Cela dit, si on veut avoir un avis un peu plus sérieux sur les aspects pédagogiques de certains jeux vidéo, il y a Laurent Bègue : merlanfrit.net/Entretien-avec-Laurent-Begue
Il vous arrive de louer les vertus "pédagogiques" du jeu vidéo, ou des effets "positifs" des jeux "prosociaux". Avez-vous des exemples en tête ? N’est-il pas possible de penser le jeu vidéo autrement qu’en termes d’effets "positifs/négatifs", ou de contenu "violent/non-violent" ?
J’ai parlé d’effets "positifs" au sens large pour rappeler que le problème n’est pas le jeu vidéo mais son contenu. Il faut certainement préciser. Dans le domaine des apprentissages, le jeu vidéo peut surpasser des méthodes traditionnelles. Selon une étude réalisée en école primaire, la réussite à des contrôles de géographie et la motivation des élèves est supérieure lorsqu’ils ont joué à un jeu pédagogique sur cette discipline (Tuzun, 2009). Une étude de Green et Bavelier (2003) a montré qu’après avoir joué à des jeux vidéo, l’attention visuelle des joueurs est moins fatigable, ceux-ci évaluent un plus grand nombre d’objets que les non-joueurs, et ont de meilleures performances dans la poursuite simultanée de plusieurs objets dans le temps et l’espace. Une autre étude consacrée aux jeux de stratégie montre qu’après un entrainement de 24 heures, les participants avaient une amélioration de la mémoire de travail, la mémoire visuelle à long terme et le raisonnement (Basak, 2008). Des effets existent également dans l’éducation à la santé (une synthèse de 27 recherches indépendantes montrent de meilleurs apprentissage des contenus de santé, du fait d’un certain nombre d’aspects comme l’identification plus forte aux modèles (et donc à leur message), du caractère immersif, de l’adaptation au niveau des connaissances de chaque joueur et du soutien de l’attention, par exemple. On pourrait citer de très nombreux autres exemples, qu’il s’agisse de thérapie virtuelle (j’ai récemment visite le laboratoire du Pr Roland Jouvent qui développe ces outils dans son labo de la Salpêtrière à Paris), de remédiation dans les cas de dyslexie ou d’apprentissages professionnels. Les possibilités sont infinies.

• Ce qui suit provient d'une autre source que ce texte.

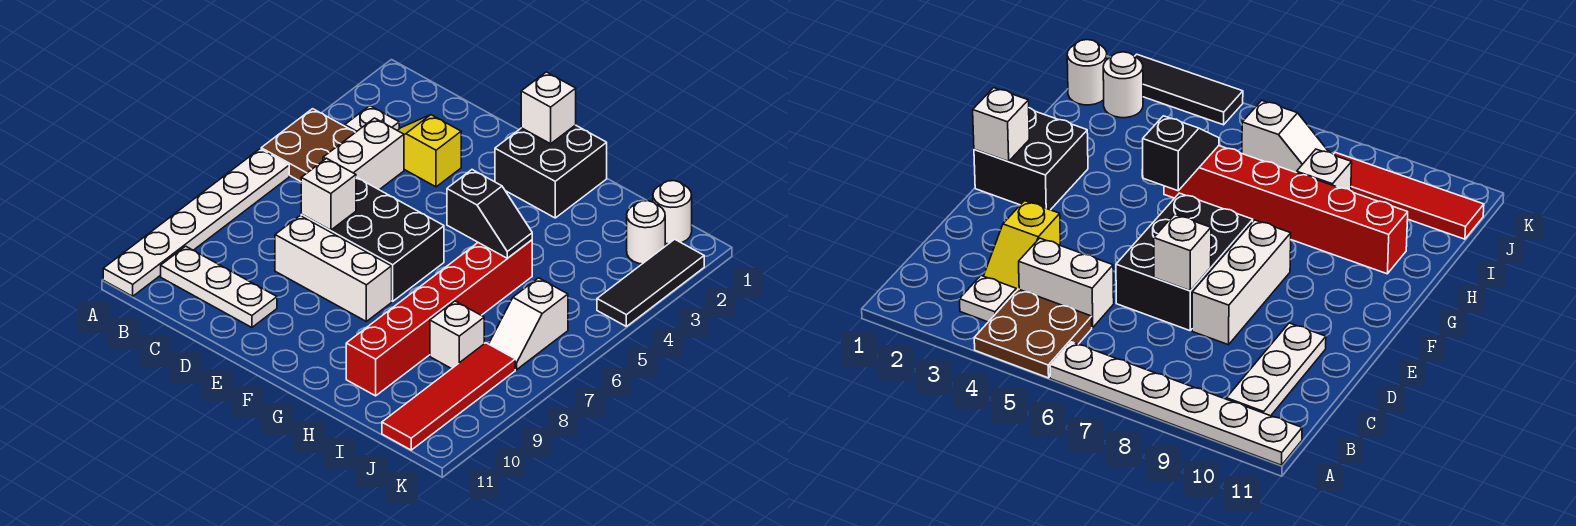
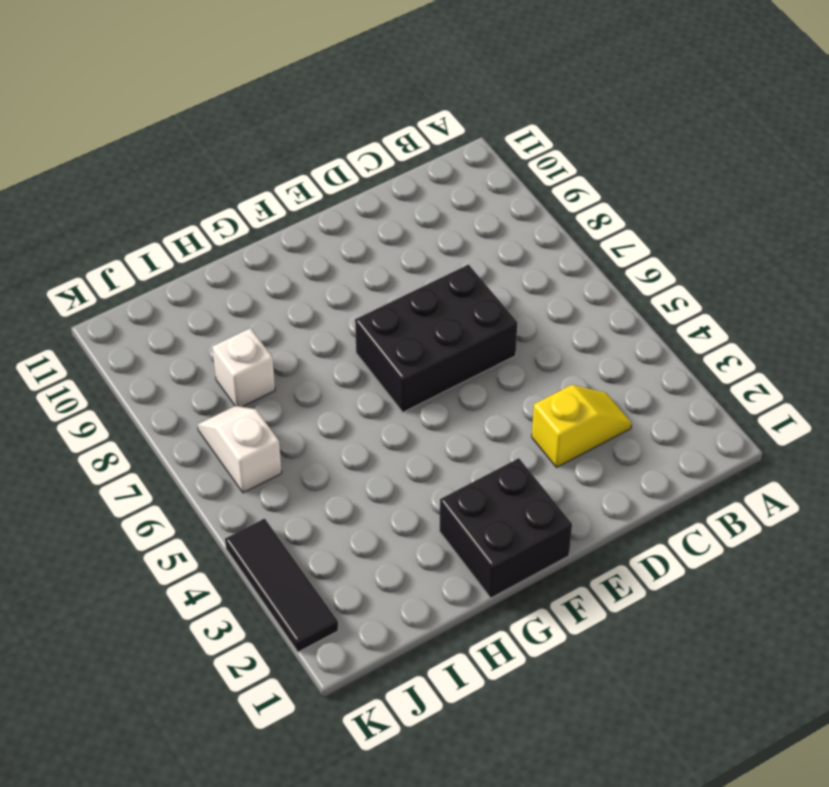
none -> brown plate A4:B5 level 1
none -> white plate A6:A11 level 1
none -> white plate B3 level 1

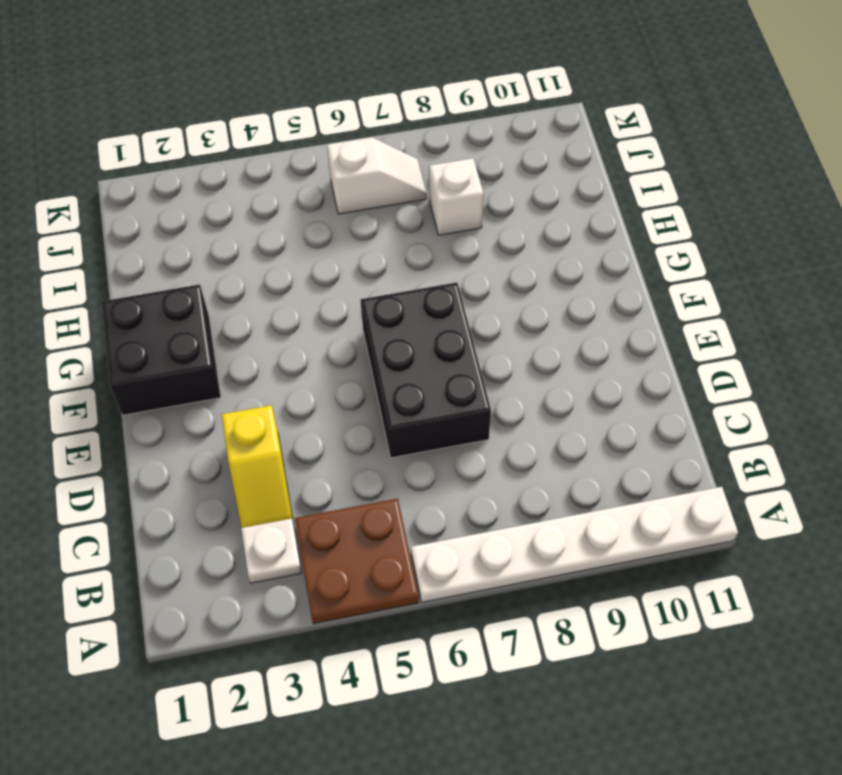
none -> white plate B10:D10 level 1
none -> white brick C4:C5 level 1
none -> white brick D8:F8 level 1

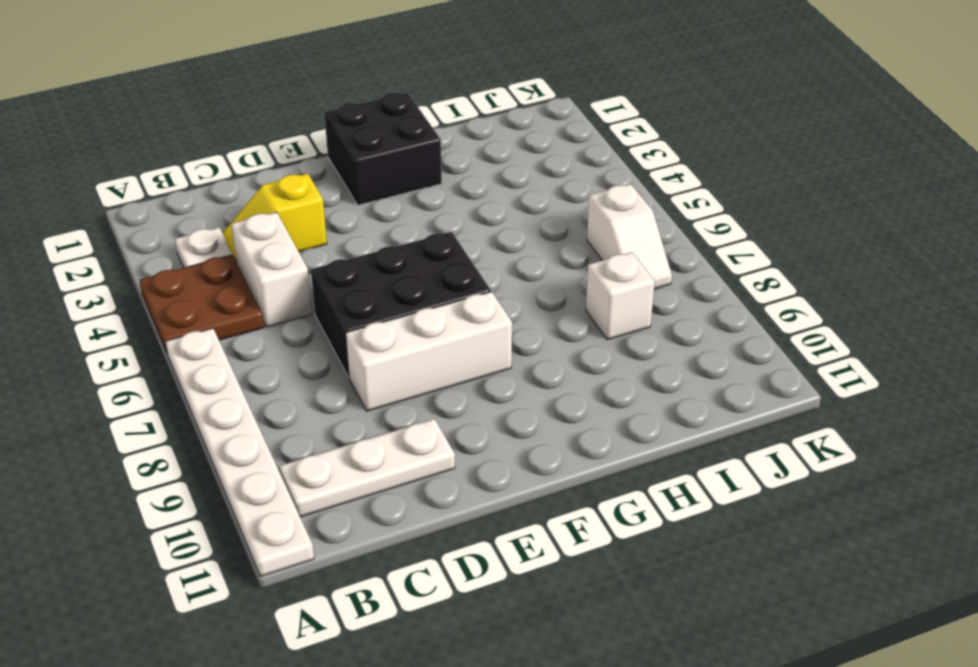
none -> red brick H5:H10 level 1
none -> white round brick J1 level 1
none -> white round brick J2 level 1

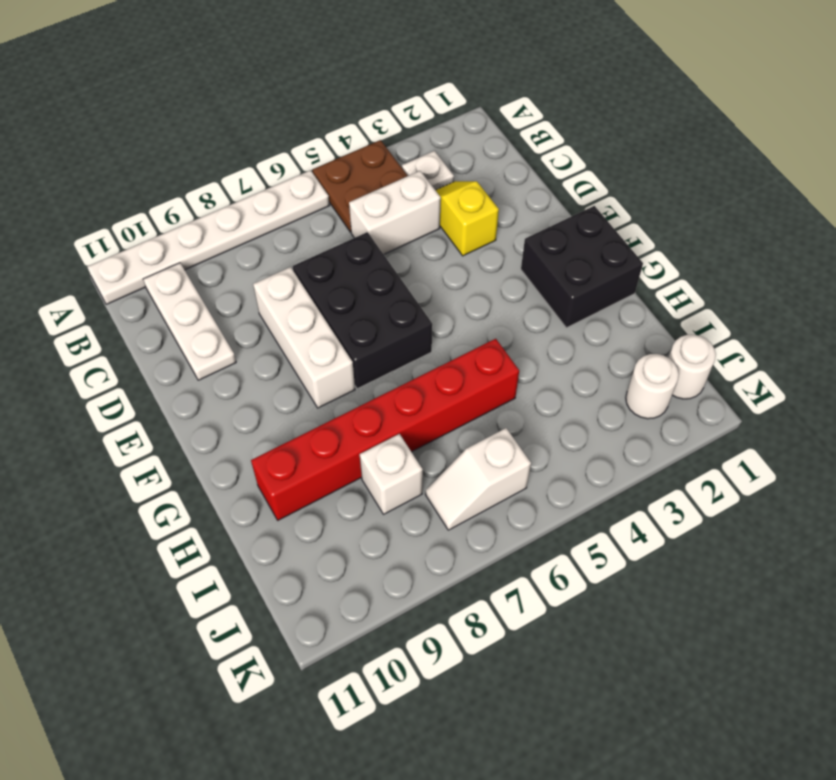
none -> red tile J8:J11 level 1
none -> black tile K2:K4 level 1
none -> white brick D7 level 2

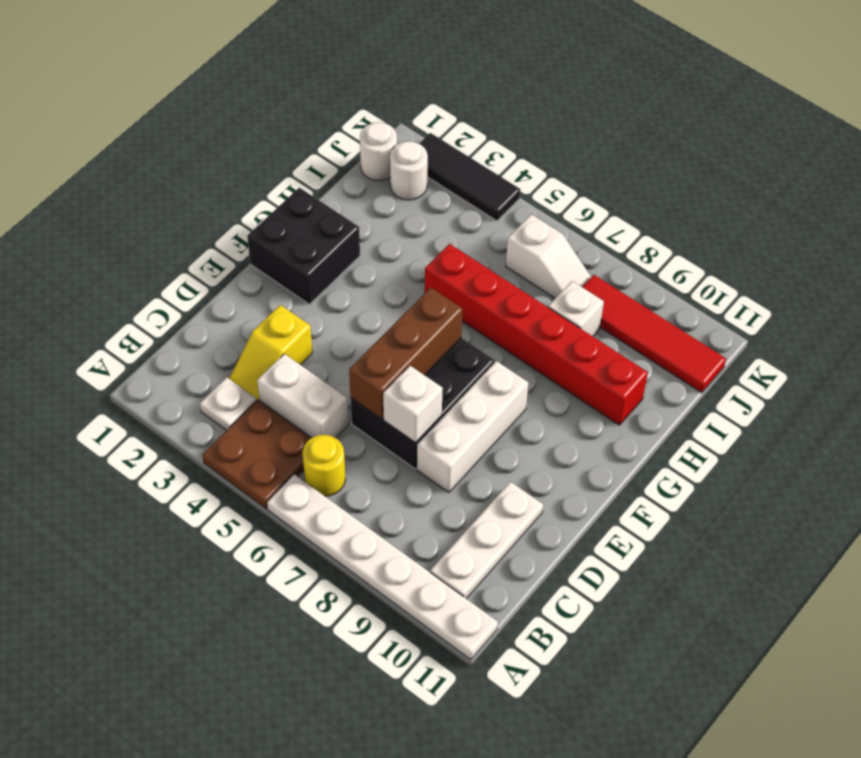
yellow round brick B6 level 1 -> none
brown brick D6:F6 level 2 -> none
none -> white brick F1 level 2
none -> black slope G5:H5 level 2 top G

Pour terminer, j’aime citer ces recherches menées par questionnaire, par suivi de cohortes ou en laboratoire et menées aux États-Unis, à Singapour et au Japon, et qui montrent que la pratique de jeux vidéo impliquant des interactions coopératives et altruistes (par exemple certains segments de Super Mario Sunshine) augmentaient ces conduites dans la vie réelle.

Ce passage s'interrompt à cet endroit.